**DATA LISTING:**
——
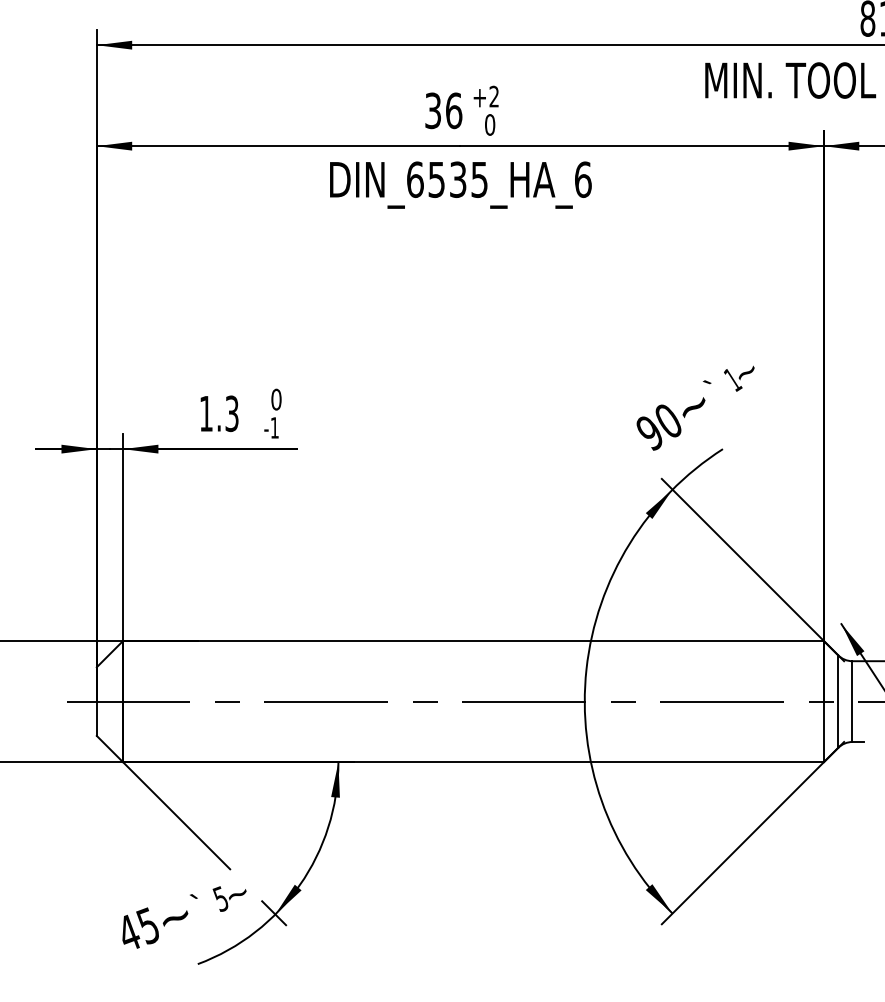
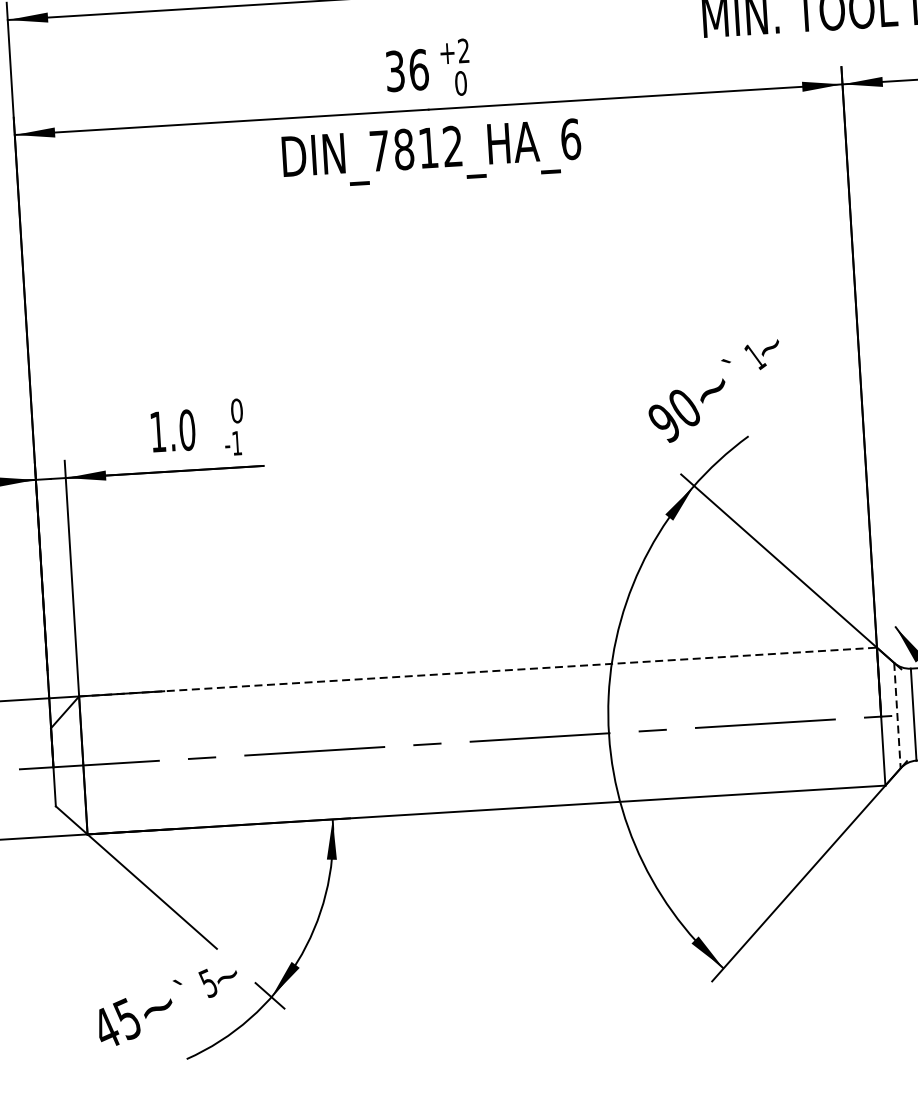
text: (447, 179) -> (416, 148), DIN_6535_HA_6 -> DIN_7812_HA_6
text: (231, 413) -> (186, 429), 1.3 -> 1.0
line: (474, 641) -> (479, 672), solid -> dashed
line: (838, 702) -> (897, 716), solid -> dashed

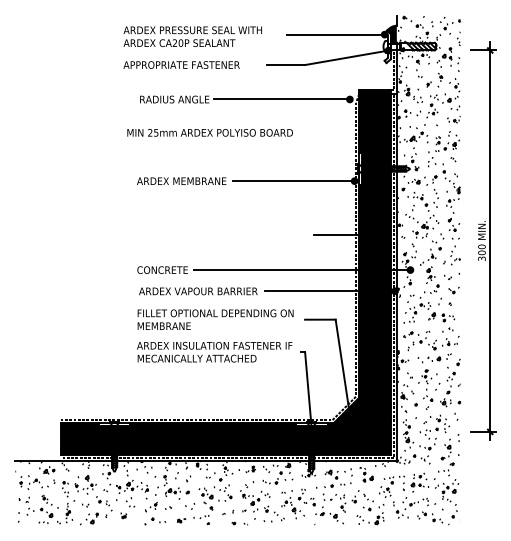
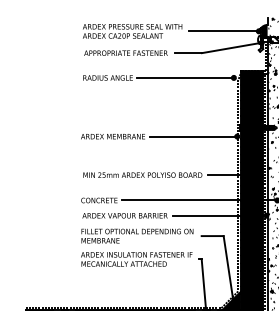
text: (192, 36) -> (132, 31), moved
text: (181, 64) -> (125, 52), moved
text: (209, 132) -> (142, 174), moved

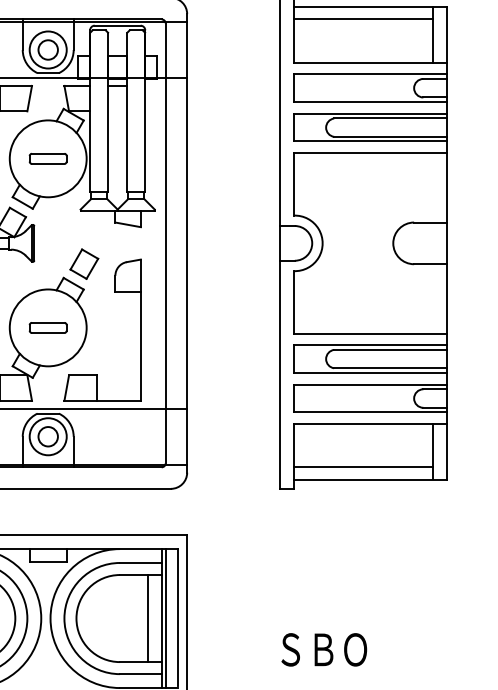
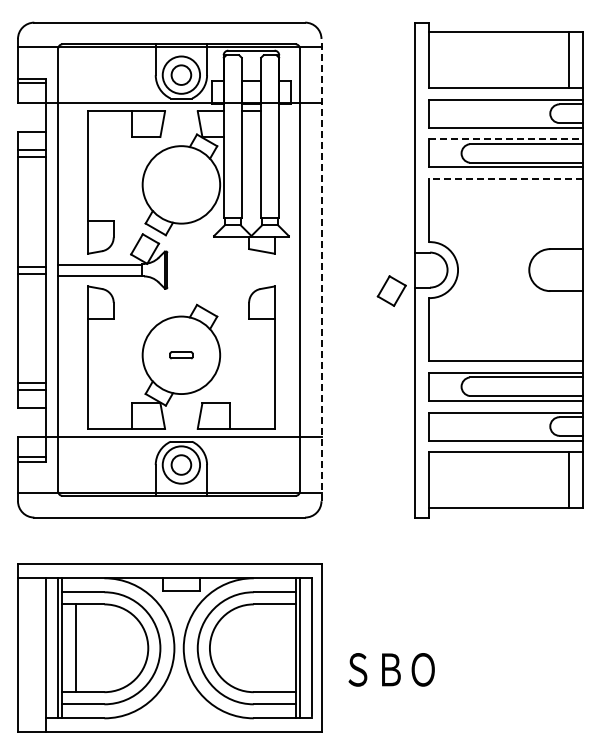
line: (362, 19) -> (498, 44), removed
line: (370, 113) -> (506, 139), solid -> dashed
line: (369, 153) -> (505, 179), solid -> dashed
part: (47, 158) -> (180, 184), removed
line: (187, 242) -> (321, 269), solid -> dashed
part: (84, 263) -> (391, 290), moved
part: (48, 328) -> (181, 355), size x0.6
line: (362, 466) -> (498, 495), removed
line: (147, 618) -> (281, 648), removed
text: (324, 649) -> (391, 669), moved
——
**EXERCISE BRIEF:**
Could you give again exactly the lines from the line containing "line: (370, 113)" through the final line of the data above, and no others?

**RESULT OF THIS EXERCISE:**
line: (370, 113) -> (506, 139), solid -> dashed
line: (369, 153) -> (505, 179), solid -> dashed
part: (47, 158) -> (180, 184), removed
line: (187, 242) -> (321, 269), solid -> dashed
part: (84, 263) -> (391, 290), moved
part: (48, 328) -> (181, 355), size x0.6
line: (362, 466) -> (498, 495), removed
line: (147, 618) -> (281, 648), removed
text: (324, 649) -> (391, 669), moved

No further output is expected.